But the basic fact is that the steady erosion of Fourth Amendment protections against government “searches and seizures” have been underway for at least half a century, maybe more. (For a more detailed accounting of this phenomenon, I recommend the privacy sections of Constitution 3.0: Freedom and Technological Change.)

Keep in mind that the Fourth Amendment is only a limit on government searches and seizures; the Constitution is silent on matters of private market data collection — not surprising, given the era in which it was drafted. But corporations can and do collect and store massive amounts of user information for any number of reasons, some obviously very beneficial to consumers. Still, according to the courts, the public’s “reasonable expectation” of privacy under the Fourth Amendment is essentially that any third party (like a telecom or a internet service provider) would in turn supply these exchanges to the government. For its part, the government can request this data more or less without probable cause (or even reasonable suspicion). The “special circumstances” exceptions upheld by the courts plainly allow for government requests of third-party data under the presumption of national security interests. Congressional mandates such as FISA (and subsequent amendments) simply expand the opportunity for cooperative surveillance while providing immunity for voluntary participation by corporations.

Existing court precedent allows for some pretty loose interpretations of Fourth Amendment limitations, and Congress has greatly expanded these exceptions through the Patriot Act and its legislative spawn. It’s trendy to blame Obama, but consider that any president who comes into the job is unlikely to willingly roll back powers granted a previous officeholder. Perhaps the court order compelling Verizon to provide the NSA with telephone metadata and the PRISM program, which scrapes data from at least nine major internet companies, will serve as a wake-up call. Still, decades of weak case law and massive growth of the national security industrial complex lead this observer to think otherwise.

But what’s the big deal, you might say? I’m not doing anything illegal or wrong. This somewhat misses the point. What is considered “wrong” is legalistically and culturally elastic. Constitutional protections against invasive search and seizure should not be. PRISM’s capabilities are particularly chilling, and allegedly include not just massive intercept of emails and social web activity, but also real-time surveillance of everything from web searches to instant messaging.

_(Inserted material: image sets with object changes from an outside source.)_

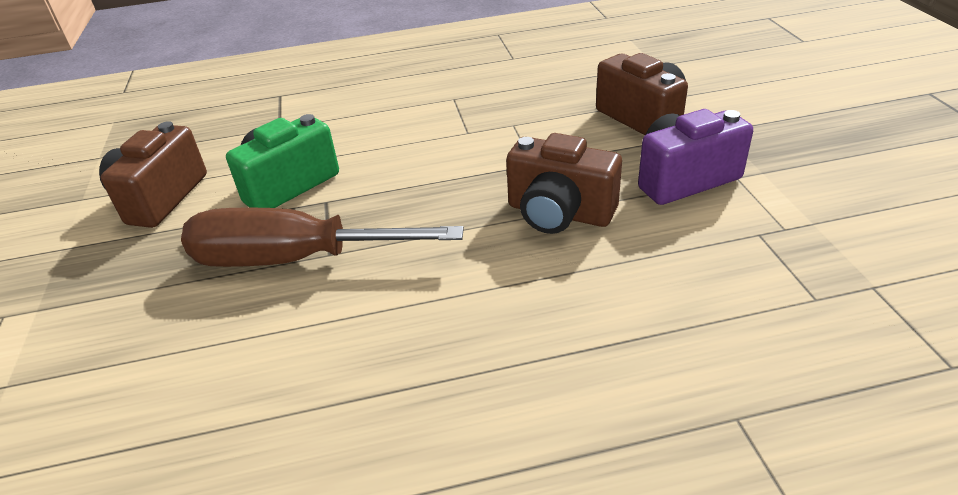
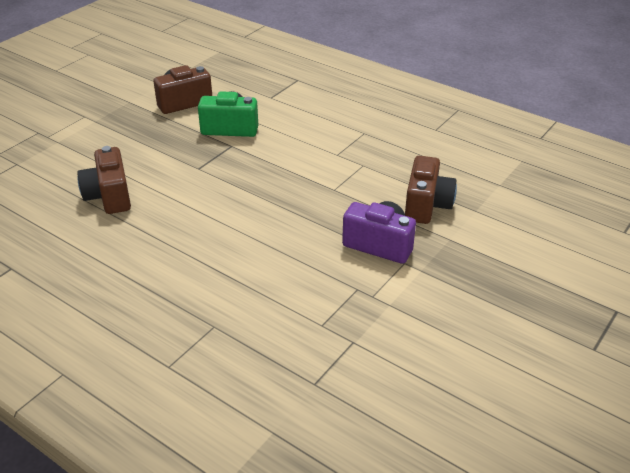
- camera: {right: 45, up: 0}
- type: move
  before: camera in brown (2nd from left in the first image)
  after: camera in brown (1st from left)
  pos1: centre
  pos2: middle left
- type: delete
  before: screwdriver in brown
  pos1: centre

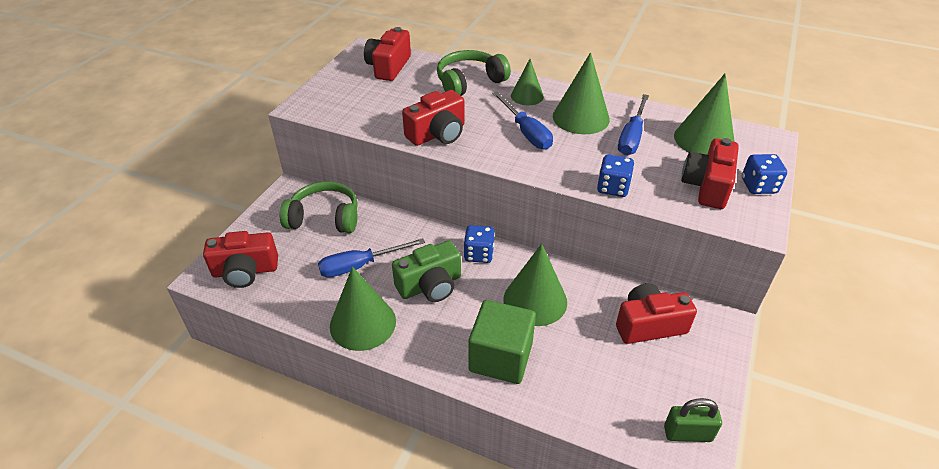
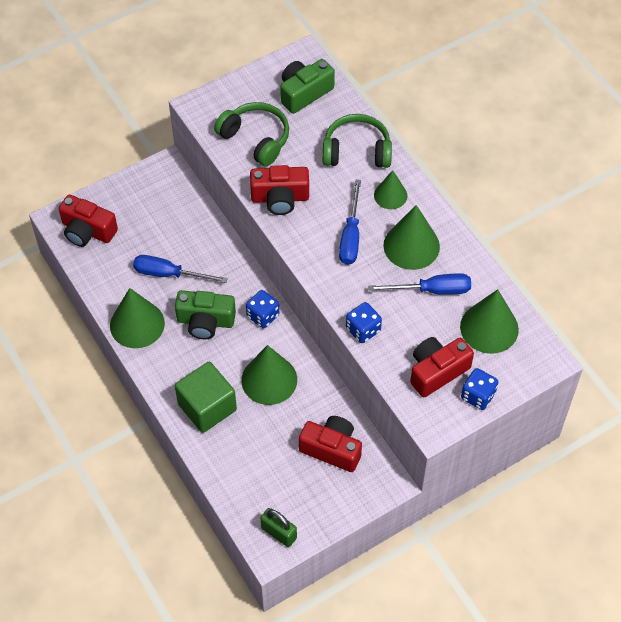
- camera: {right: 35, up: 15}
- type: recolor
  before: camera in red (2nd from left)
  after: camera in green (2nd from left)
  pos1: top centre
  pos2: top centre
- type: rotate
  before: screwdriver in blue (3rd from left)
  pos1: top right
  pos2: middle right
  turn: -150
- type: move
  before: headphones in green (1st from left)
  pos1: centre
  pos2: top centre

One observer whom I particularly admire, pointed to president Dwight Eisenhower‘s famous speech warning against the nascent military industrial complex. (Here’s a swell video of Eisenhower’s still-prescient remarks.)

This observer notes that “private industry working hand in hand with government is the force that most threatens our society.” I agree completely, which is why when I find time to post here, it’s often about such corporate-state collaborations.

So who is to blame for the latest expansion? It’s certainly tempting to finger Congress for their apparent inability to draw bright lines regarding what is and isn’t acceptable data-gathering. But as another friend points out, “House and Senate rules have punishments for members who exercise their speech or debate clause rights and reveal executive-branch-designated classified information to the public.”

To wit, Senate Intelligence Committee member Ron Wyden (D-OR) has been waving his hands wildly about overreach for some time, as has Senator Mark Udall (D-CO). And, in case you’re thinking that I’m singling out democrats, I can offer some begrudging praise for Senator Rand Paul (R-KY), whose libertarian views of American security efforts are well-documented (though his true lean on the NSA surveillance issue is likely more complicated.)

I’ve come across plenty of impassioned Ben Franklin quoting in the last couple of days. “Those who would give up essential Liberty, to purchase a little temporary Safety, deserve neither Liberty nor Safety,” the framer famously quipped. This statement is great, but really what we’re seeing here is the fulfillment of Eisenhower’s chilling vision of for-profit militarization across multiple strata.

This is big business, plain and simple. For further evidence, I encourage you to read the Washington Post’s comprehensive 2010 expose, “Top Secret America.” As a colleague recently pointed out, “the overbuilt and overly invasive intelligence and security infrastructure is disheartening mostly because it’s so damn expensive at a time when those resources are desperately needed elsewhere… I’m bothered by the government overreach. It’s just fattening contractors pockets; that’s the real outrage.”

Disapproval transcends partisanship (or at least it should).

I’d like to take a minute to note the efforts of nonprofits like Center for Democracy and Technology, Free Press and the Electronic Frontier Foundation. Though I have some differences with the latter organization on copyright issues, I salute their dogged work in demanding government accountability and oversight regarding these programs.

I’m not sure what happens next, but it’s clear that we can’t just bury our collective heads in the sand. Sunlight is the best disinfectant, and there are few areas that could use more disinfectant than this. While it’s certainly true that security is a real concern, this should not blind us to our obligation as the governed to demand consent around any government programs in which our essential liberties may be compromised.

And, while I am sensitive to the fact that at least some of the tech companies implicated in the PRISM program weren’t especially keen to cooperate with the feds, I hope that the public response serves to underscore their basic obligations to consumers. In a truly free market, we’d have the ability to punish these platforms by simply choosing another. I’m not so sure this is the case with massively-scaled internet concerns. This is troubling, but also gives me some hope that course corrections can be made.

Demand political representation that isn’t bought and paid for by corporations. Demand that corporations serve consumers as much as Wall Street. Demand greater transparency in national security efforts. Privacy rights needn’t be a mythical ideal, like American exceptionalism. In fact, I’d say that standing up for our rights and those of our countrymen is what makes us exceptional.